In order to mitigate possible negative consequence for SMEs the so-called SME supporting factor was introduced. Art 501 CRR stipulates that capital requirements for SME credit risk exposures shall be multiplied by 0,7619. This factor constitutes an important part in ensuring and fostering bank credit to SMEs. The review of this provision is currently under way and is part of a broader review of the CRR/CRD which the Commission is currently undertaking with the support of the EBA. This review should also assess the size and the threshold requirement for this factor. The findings of the review should build the basis for possible policy actions. The rapporteur stresses the importance of the supporting factor and considers it necessary to explore whether this factor could be maintained on a permanent basis.

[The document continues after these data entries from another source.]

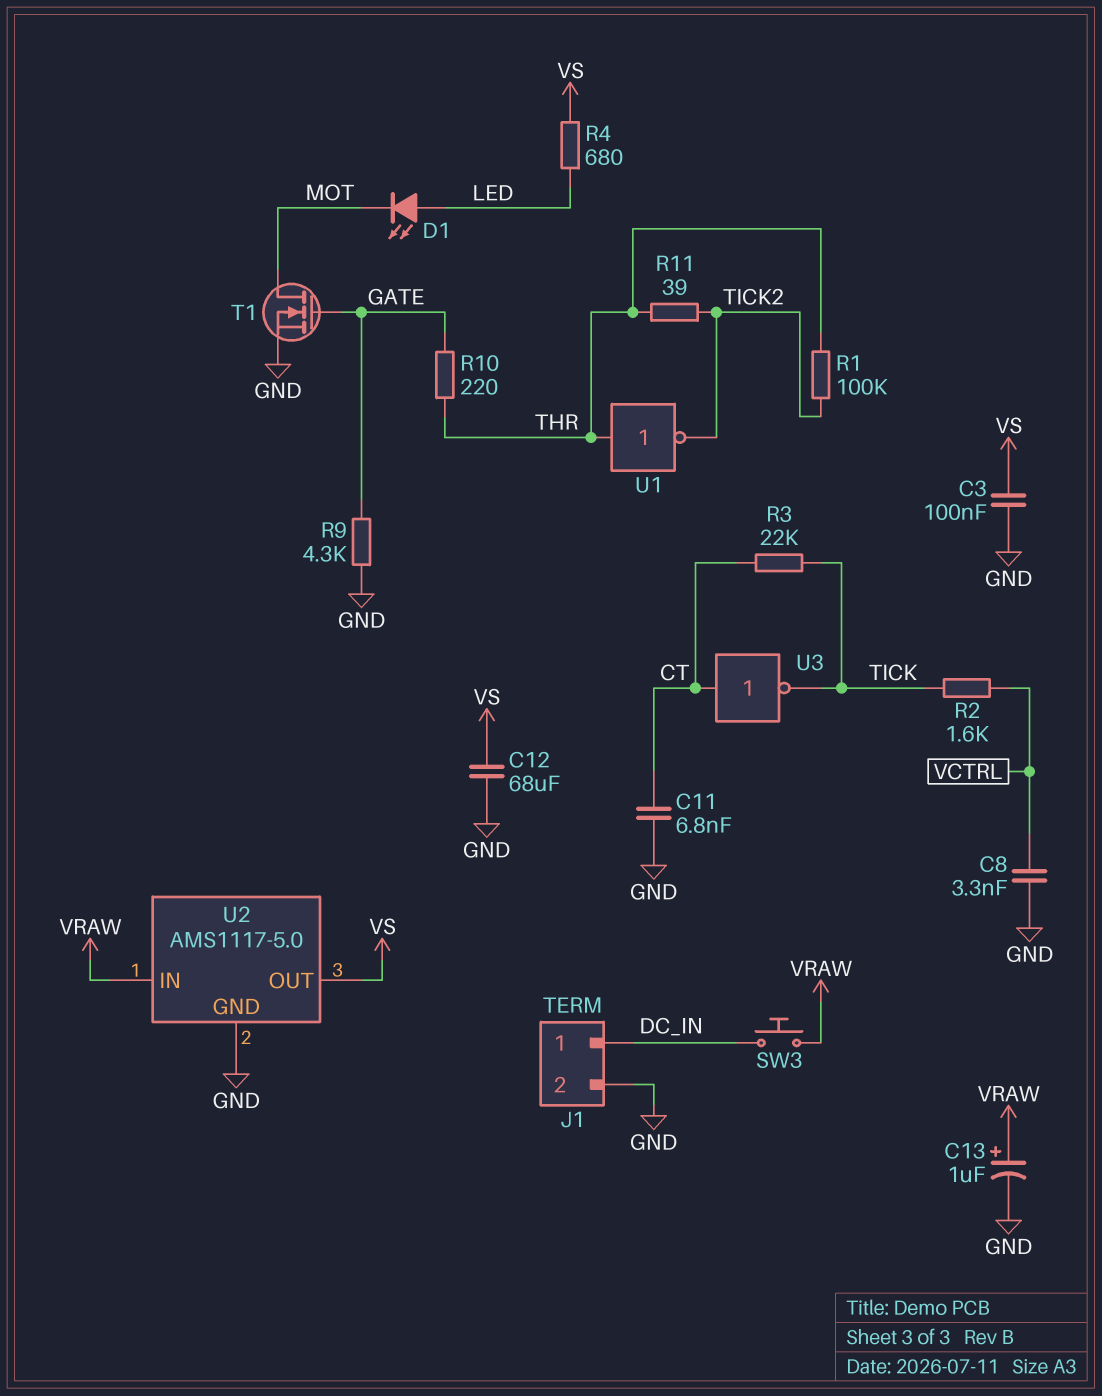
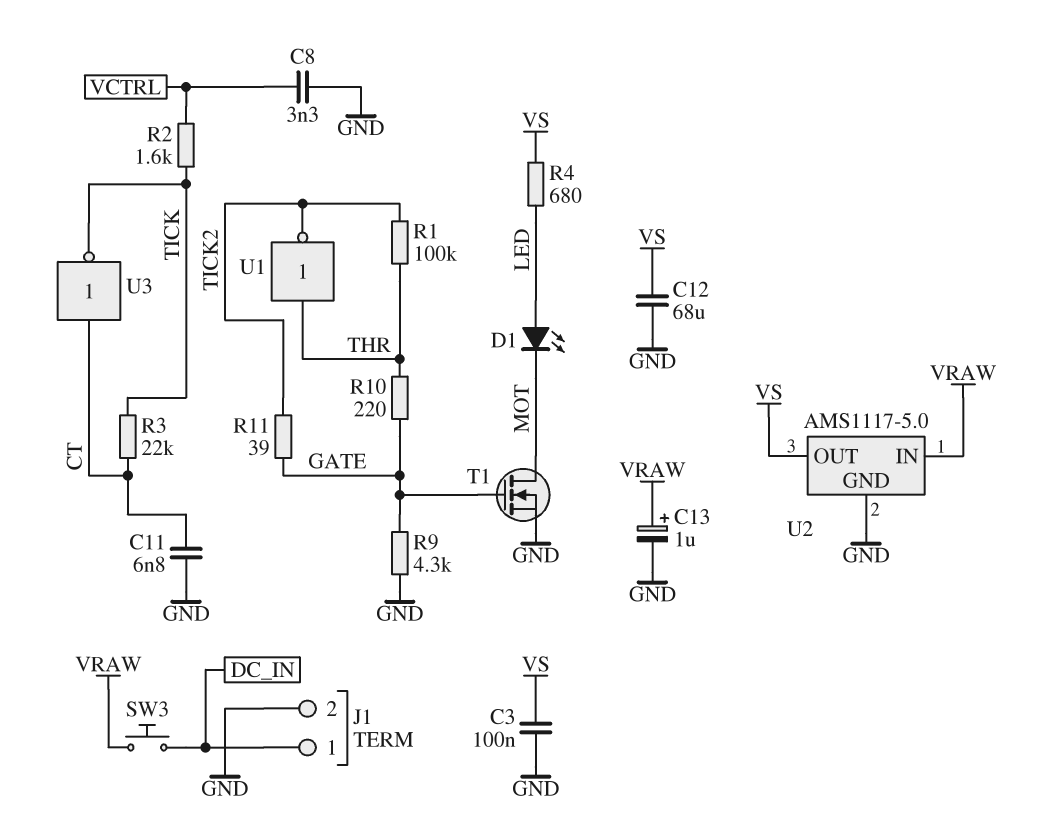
R11: 39 (THR, TICK2) -> 39 (GATE, TICK2)

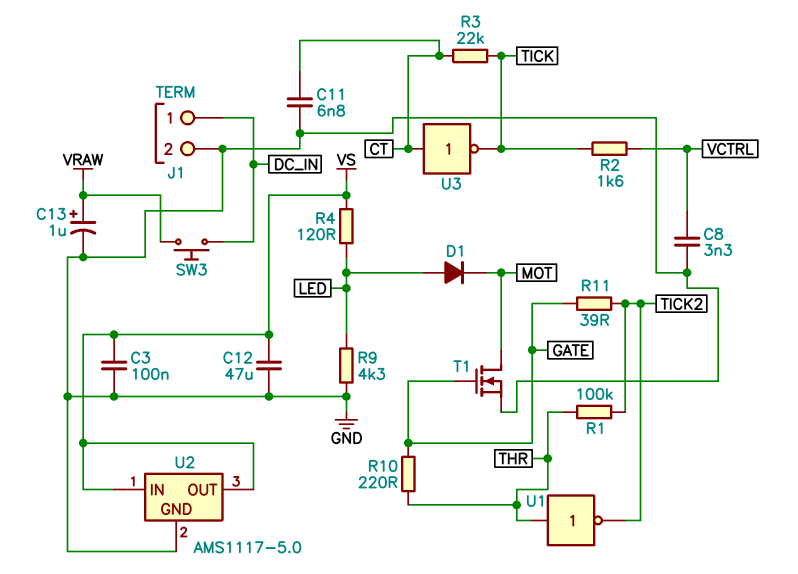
C12: 68uF (GND, VS) -> 47uF (GND, VS)
D1: LED (A LED, K MOT) -> diode (A LED, K MOT)
R4: 680 (LED, VS) -> 120 (LED, VS)
R9: 4.3k (GATE, GND) -> 4.3k (GND, LED)
U2 pin IN: VRAW -> VS

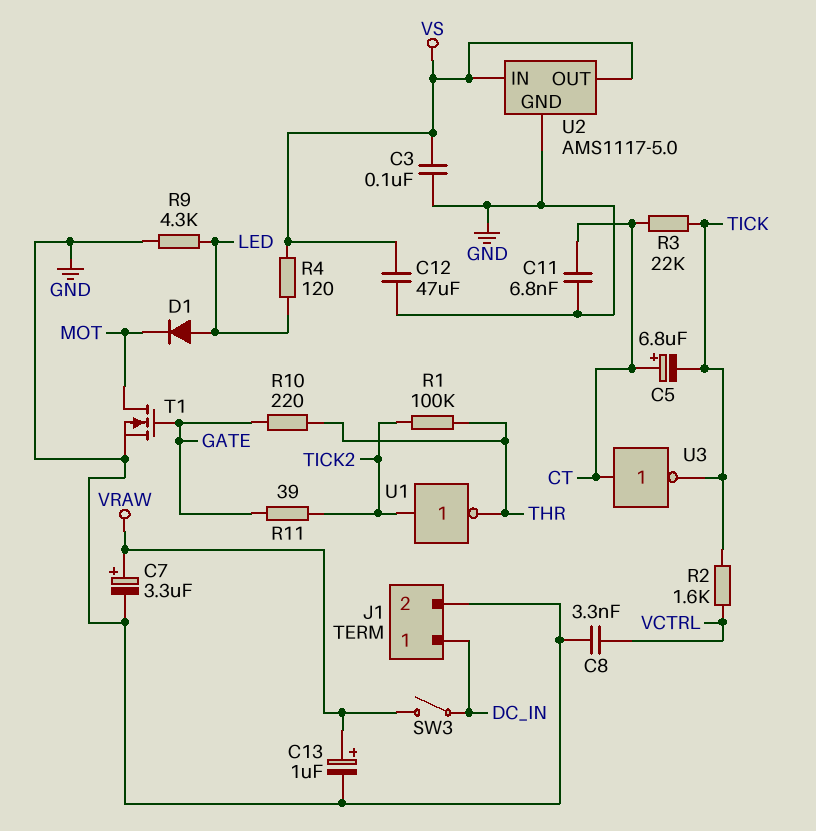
C5: none -> 6.8uF (plus CT, minus TICK)
C7: none -> 3.3uF (plus VRAW, minus GND)
SW3: button (DC_IN, VRAW) -> switch (DC_IN, VRAW)
U1: NOT (in THR, out TICK2) -> NOT (in TICK2, out THR)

The rapporteur welcomes the recognition of the importance of bank funding for SMEs in the Capital Market Unions (CMU) initiative of the Commission. He is of the opinion, that bank financing will also remain in future the preferred funding choice for the large majority of SMEs. Nevertheless, it is important to diversify the funding options for SMEs to allow for a wide range of choices.

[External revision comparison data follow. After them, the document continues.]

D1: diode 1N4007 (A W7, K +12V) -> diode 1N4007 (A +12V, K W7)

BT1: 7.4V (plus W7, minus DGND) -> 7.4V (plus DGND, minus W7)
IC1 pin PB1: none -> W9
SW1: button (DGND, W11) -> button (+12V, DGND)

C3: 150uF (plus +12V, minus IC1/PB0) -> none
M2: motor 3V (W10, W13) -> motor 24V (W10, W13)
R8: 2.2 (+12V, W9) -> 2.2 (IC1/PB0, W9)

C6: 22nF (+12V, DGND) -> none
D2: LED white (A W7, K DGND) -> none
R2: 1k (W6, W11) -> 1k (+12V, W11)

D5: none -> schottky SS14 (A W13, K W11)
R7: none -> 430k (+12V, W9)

Complementing non-bank sources for SME funding

The rapporteur supports the proposals made in the CMU Action Plan of better connecting SMEs with a wide range of funding options. However, there are still many obstacles for SMEs in order to use market-based and other more innovative means of funding. The rapporteur supports therefore the initiative of the Commission to examine and assess barriers and obstacles for SMEs to tap capital markets. Based on a thorough analysis, these barriers have to be addressed appropriately by the Commission in a timely manner.

The public availability of financial information about SMEs is key for their successful capital market access. Investors must be able to assess the profitability and riskiness of their investment regardless if they are banks, institutional or retail investors The rapporteur stresses that it is important to ensure proportionality of reporting and information requirements for SMEs by considering both, the financing needs of SMEs and the informational needs of investors.

Securitisation could offer a possibility to increase the lending capacity of banks to SMEs. In recent years, various initiatives have been launched in order to revive the securitisation market. The legislative initiative for simple, transparent and standardised (STS) European securitisations is supported.

Getting listed is associated with considerable costs, often preventing SMEs from becoming listed in the first place. Besides making listings for SMEs easier, alternative ways like public offerings might offer a solution.

For non-listed SMEs crowdfunding and peer-to-peer lending might provide some suitable solutions. National fragmentation might hinder the development of these markets. The rapporteur considers it therefore worthwhile to examine benefits of a harmonized EU framework. Possible steps in this directions should however be based on a detailed examination of the existing EU and national regulation.

The use of new and innovative technologies could also provide new funding opportunities for SMEs. It has to be carefully assessed what kind of financial regulation might be needed to insure an appropriate level of investor protection and financial stability.

It is important to increase the knowledge of SMEs about the complementing market-based funding sources. The rapporteur considers it in the first place of utmost importance to enable SMEs to understand the costs, benefits and the associated risks of these often complex forms of external finance. Increasing the financial literacy of SMEs is therefore a prerequisite to create a capital market culture with entrepreneur’s willing to consider the use of capital market solutions.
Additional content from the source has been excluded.